What am I getting? Around 3 stops more working room in ISO (2 at the high end, 1 at the low end due to the lower base ISO), 1.5 to 2 stops of DR, my old lens collection becomes much more usable as the wide-ish lenses are now viable for adaptation (28/2.5, 35/3.5) plus my 50-135/3.5 is a more useful range. Oh, and a pretty solid system future. I don't need to worry about whether my investment will still be viable in the future, Sony is the dominant player in FF mirrorless and will remain a viable player for years, while m43 is really on the cusp of becoming a stagnant system with very little development going on since 2017.

So yes, the A7II has become the first FF digital body that I've owned 2 copies of. I even actually bought new this time, they're so inexpensive that going used made no economic sense. Lets see if I manage to take 7500+ images with it, like I did over the last 4 months with the Oly kit. And this time I got an AF lens, so I think I'll take a miss on my biggest frustration with the A7II last year. I like shooting manual lenses, but I don't like being stuck shooting manual lenses.

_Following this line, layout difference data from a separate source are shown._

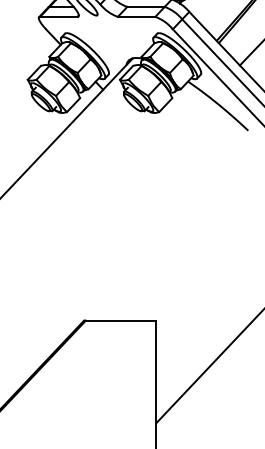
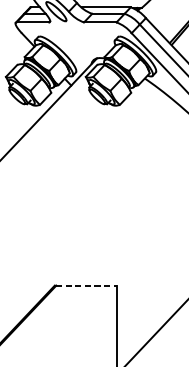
line: (121, 320) -> (87, 285), solid -> dashed

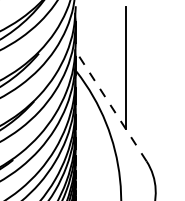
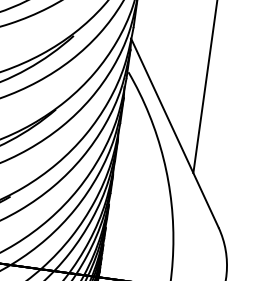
line: (110, 105) -> (174, 132), dashed -> solid

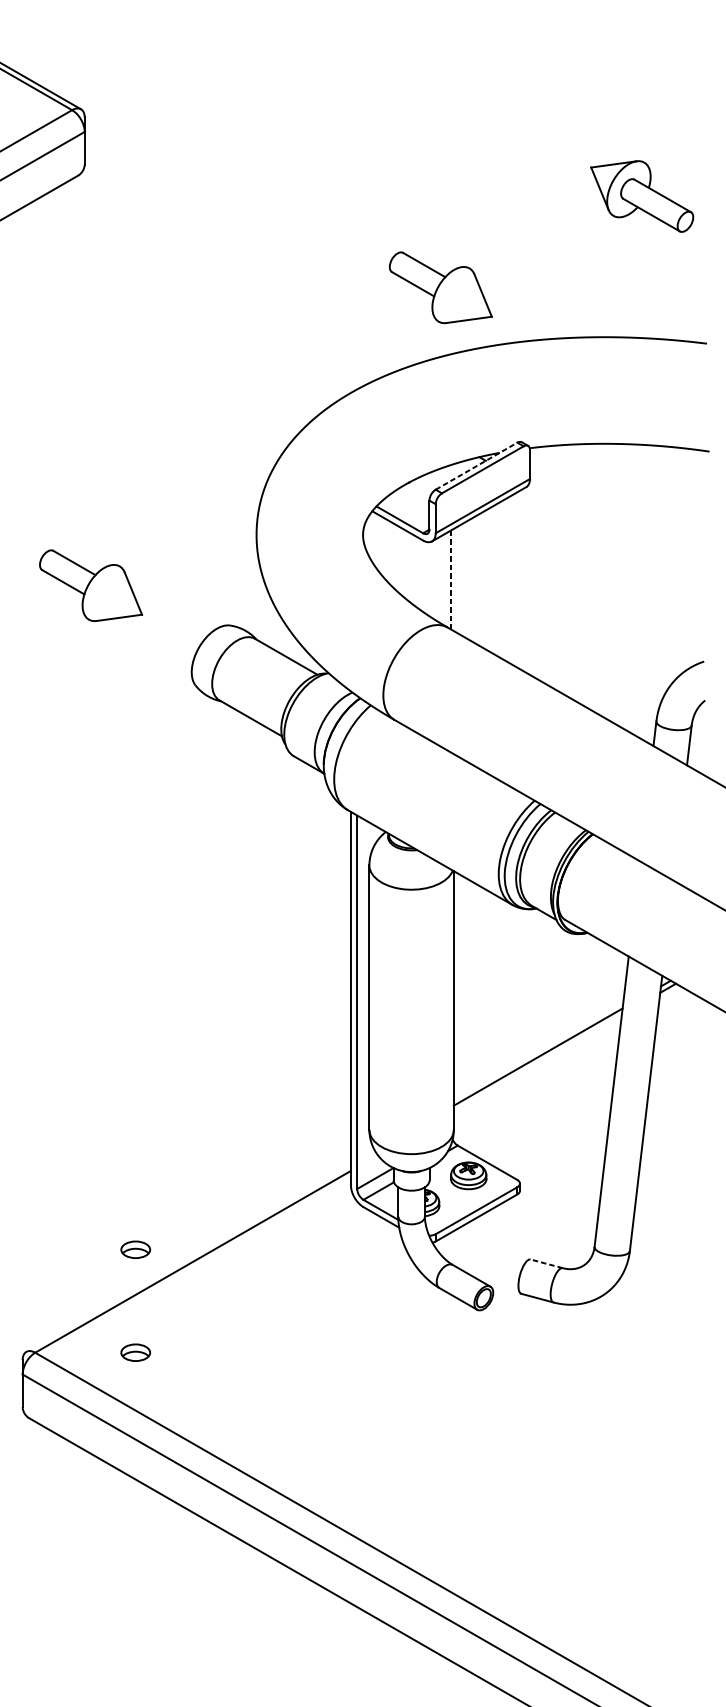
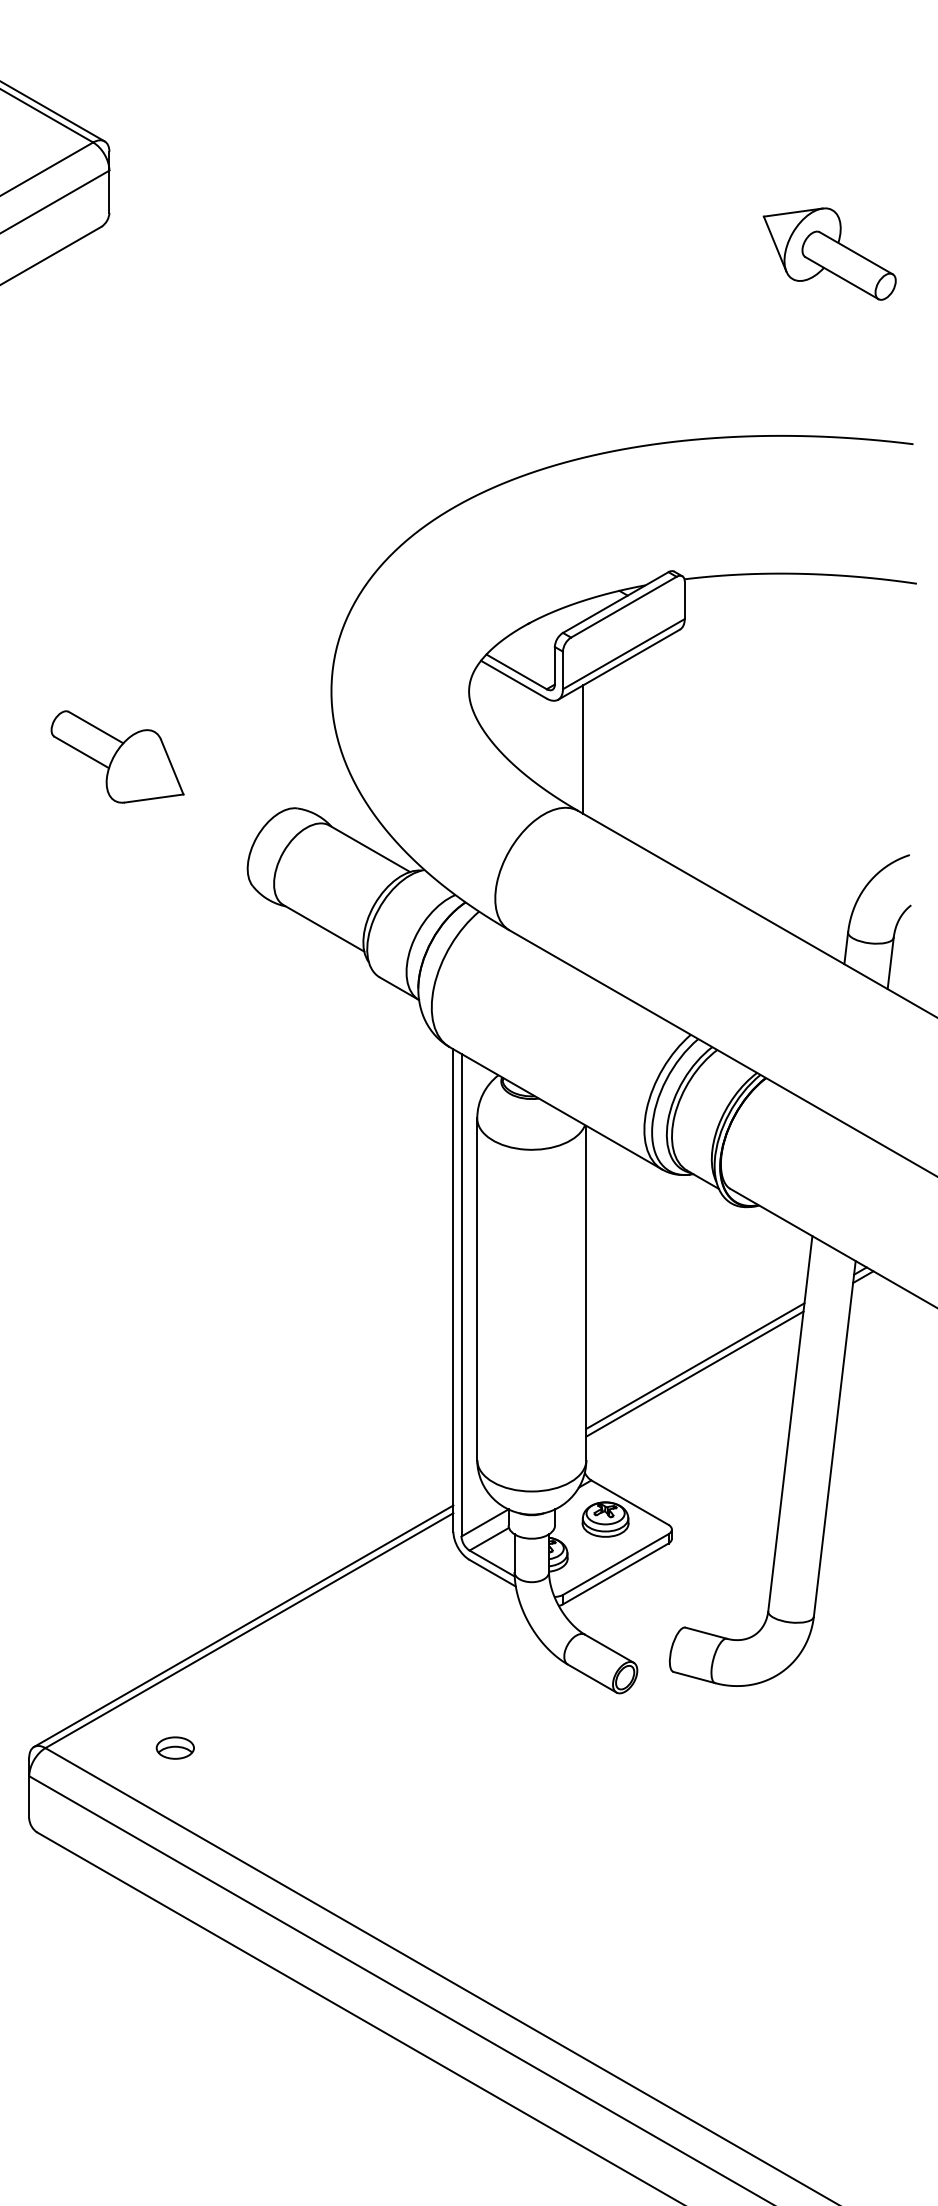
part: (440, 287) -> (569, 371), removed
line: (476, 466) -> (615, 602), dashed -> solid
line: (451, 579) -> (583, 749), dashed -> solid
line: (537, 1062) -> (694, 1373), added
part: (135, 1249) -> (174, 1614), removed
line: (188, 1257) -> (243, 1625), added
line: (546, 1264) -> (706, 1633), dashed -> solid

And on another note, 200 shots into the A7II's career and I've now exceeded my stretch goal of 10233 images for the year. I'm very happy with that.

Saturday, 2 November 2019

Cheap FX for Nikon Shooters

Abandoned 
D600, Nikkor 24-50mm f3.3-4.5 AF



Sidewalk Flower 
D700, Series E 100mm f2.8

Today, the D600 and D700 have gotten decidedly cheap on the used market. So if you are looking at them, what are the pro's & cons  of each?

D600

Pro's:
Image Quality. The 24MP Sony sensor is simply better in all regards than the older 12MP sensor. It's also semi-usable in DX mode at 11.5MP
Live View. While neither of these two bodies has a great live view experience, the D600's is more useful
Battery. The D600 uses the newer and larger capacity EN-EL15, if nothing else this battery is future-proof for now as pretty much all the enthusiast bodies from Nikon use it, including the Z6 and Z7.
UI. Most people prefer the model dial to the mode buttons, and The U banks are a lot easier to work with than the dual banks of the pro bodies
Lens compatibility. It can use the 70-300E AF-P, the D700 can't.
SD card slot. Yeah, you can use modern cards in it, not obsolete CF

Con's
Ergonomics. The grip is poor and the handling inferior to the 'Pro' style D700. Also there's no AF-On/AE-Lock split, they're a single shared button
Robustness. The D600 is built like a D7100, it's good but not great
AF. None of the bodies with the 39 point unit is known for great AF performance.

D700

Pro's
Build. It's built almost as well as a D3, being essentially a full frame D300
Speed. With the grip and an EN-EL4 or AA battery set it's an 8fps body, only the D850 can match it for speed in the selection of gripped FX bodies
Accessories. It uses the 10 pin interface that all the higher-end Nikons since the F4 and F90 have used.
Ergonomics. They're simply excellent.
AF. The 51 point AF unit is well known for its excellent performance. Even today it's a great performer.


Con's.
IQ. The 12MP is simply limited in DR and resolution compared to modern sensors. Even a DX camera today delivers better IQ in most situations.
Live View. The LV experience sucks. It's basically useless except for manual focus on a tripod. The D600 isn't great, but it is better
Lens compatibility. You get E lenses, you don't get any AF-P. That writes off the excellent 70-300E AF-P, Nikon's best value in a telephoto zoom.
Battery & Cards. Uses the long obsolete EN-EL3e and CF cards. Not great unless you're sitting on stock (which admittedly I am, I have 5-6 perfectly good EN-EL3e's and a bunch of decent CF cards)

As to the D610? Well it comes close enough to street price on the D800 that I'd just suggest getting a D800 instead. It's really just a D600 with the shutter fix guaranteed to be included, but any D600 with the shutter oil issue should have had the free fix from Nikon by now.